Update README.md

08effc4 verified 9 months ago

4.26 kB

	---
	license: cc-by-nc-4.0
	language:
	- fa
	tags:
	- masked-language-modeling
	- feature-extraction
	- large-scale-dataset
	- Persian
	- dataset_size:72.9B
	- no-next-sentence-prediction
	pipeline_tag: fill-mask

	extra_gated_description: >-
	You agree to not use the model to conduct experiments that cause harm to
	human subjects.
	extra_gated_fields:
	Full Name: text
	Organization (University): text
	Email address: text
	Country: country
	Could you briefly explain the purpose of using the dataset?: text
	I agree to use this dataset for non-commercial use ONLY: checkbox
	---

	# Persian Masked Language Model (MLM)

	This model is a Masked Language Model (MLM) trained on a 72.9-billion-token corpus of Persian text, making it one of the largest and most comprehensive models pre-trained exclusively for the Persian language. The model is designed to enhance language understanding tasks and provide high-quality contextual embeddings for various NLP applications in Persian.

	- Our Paper: Advancing Retrieval-Augmented Generation for Persian: Development of Language Models, Comprehensive Benchmarks, and Best Practices for Optimization [link](https://arxiv.org/abs/2501.04858)

	## Model Details

	### Model Description
	- Model Type: Masked Language Model (MLM)
	- Base Model: XLM-RoBERTa Large
	- Objective: Predicting randomly masked tokens within sequences
	- Training Corpus Size: 72.9 billion tokens
	- Maximum Sequence Length: 512 tokens
	- Special Feature: No Next Sentence Prediction (NSP) task

	## Training Details

	### Training Configuration
	- Hardware: 8 NVIDIA A800 GPUs
	- Duration: One week
	- Optimization Framework: DeepSpeed (Stage 0)
	- Training Parameters:
	- Learning Rate: 5e-5
	- Maximum Sequence Length: 512 tokens
	- Precision: FP16 (Mixed Precision)

	### Corpus
	The model was pre-trained on a large-scale corpus of Persian text collected from diverse sources, ensuring broad language coverage and contextual diversity:
	- Web-crawled data
	- Academic articles and books
	- Persian Wikipedia
	- Religious texts
	- Social media platforms

	The data underwent extensive preprocessing, including deduplication and noise removal, to ensure high-quality training data.

	## Usage

	The model can be used for various downstream NLP tasks in Persian, including:
	- Text classification
	- Named entity recognition
	- Question answering
	- Semantic search
	- Contextual embedding generation

	### Example Usage
	This model can be loaded and used with the 🤗 Transformers library:

	```python
	from transformers import AutoTokenizer, AutoModelForMaskedLM

	# Load tokenizer and model
	tokenizer = AutoTokenizer.from_pretrained("your_model_id")
	model = AutoModelForMaskedLM.from_pretrained("your_model_id")

	# Example text
	text = "این یک [MASK] جدید است."
	inputs = tokenizer(text, return_tensors="pt")

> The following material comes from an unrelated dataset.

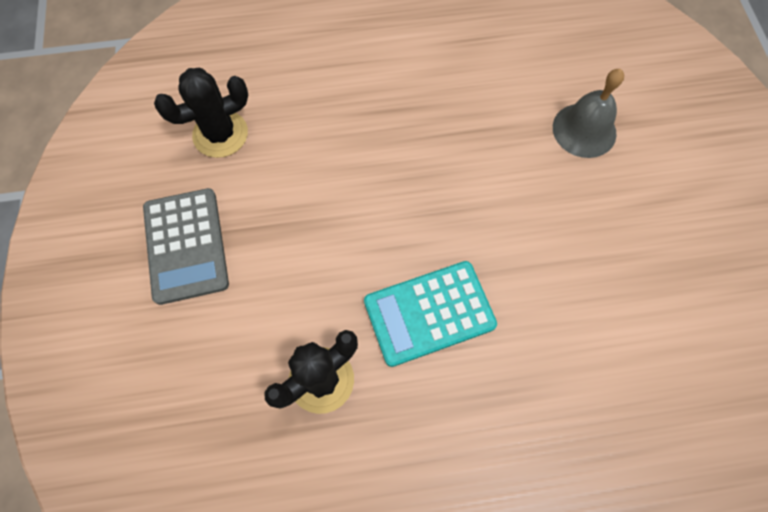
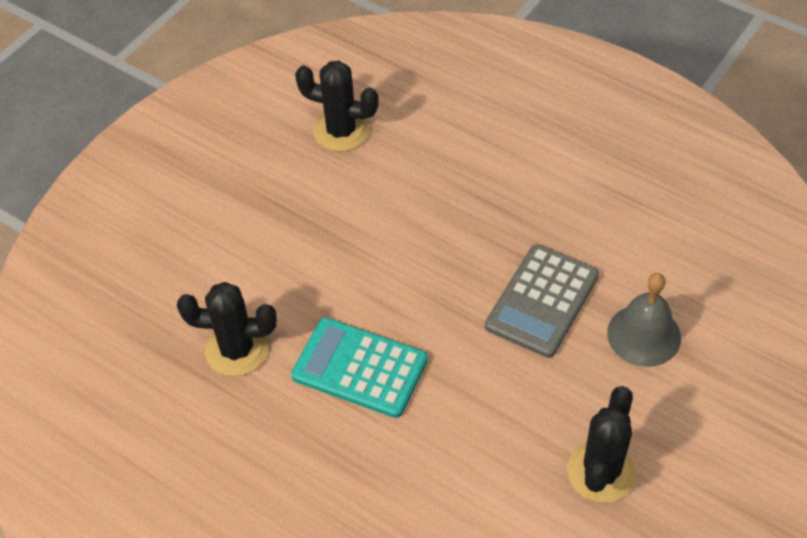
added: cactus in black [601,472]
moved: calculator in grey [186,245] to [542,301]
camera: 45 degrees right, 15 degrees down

	# Predict the masked token
	outputs = model(**inputs)
	logits = outputs.logits
	```

	## Training procedure

	### Training hyperparameters

	The following hyperparameters were used during training:
	- learning_rate: 5e-05
	- train_batch_size: 30
	- eval_batch_size: 8
	- seed: 42
	- distributed_type: multi-GPU
	- num_devices: 8
	- gradient_accumulation_steps: 2
	- total_train_batch_size: 480
	- total_eval_batch_size: 64
	- optimizer: Use OptimizerNames.ADAMW_TORCH with betas=(0.9,0.999) and epsilon=1e-08 and optimizer_args=No additional optimizer arguments
	- lr_scheduler_type: linear
	- num_epochs: 1.0
	- mixed_precision_training: Native AMP

	### Framework versions

	- Transformers 4.47.0.dev0
	- Pytorch 2.4.1+cu121
	- Datasets 3.0.2
	- Tokenizers 0.20.1

	## Citation
	If you find this model helpful, please ensure to cite the following paper.

	BibTeX:
	```
	@misc{hosseinbeigi2025advancingretrievalaugmentedgenerationpersian,
	title={Advancing Retrieval-Augmented Generation for Persian: Development of Language Models, Comprehensive Benchmarks, and Best Practices for Optimization},
	author={Sara Bourbour Hosseinbeigi and Sina Asghari and Mohammad Ali Seif Kashani and Mohammad Hossein Shalchian and Mohammad Amin Abbasi},
	year={2025},
	eprint={2501.04858},
	archivePrefix={arXiv},
	primaryClass={cs.CL},
	url={https://arxiv.org/abs/2501.04858},
	}
	```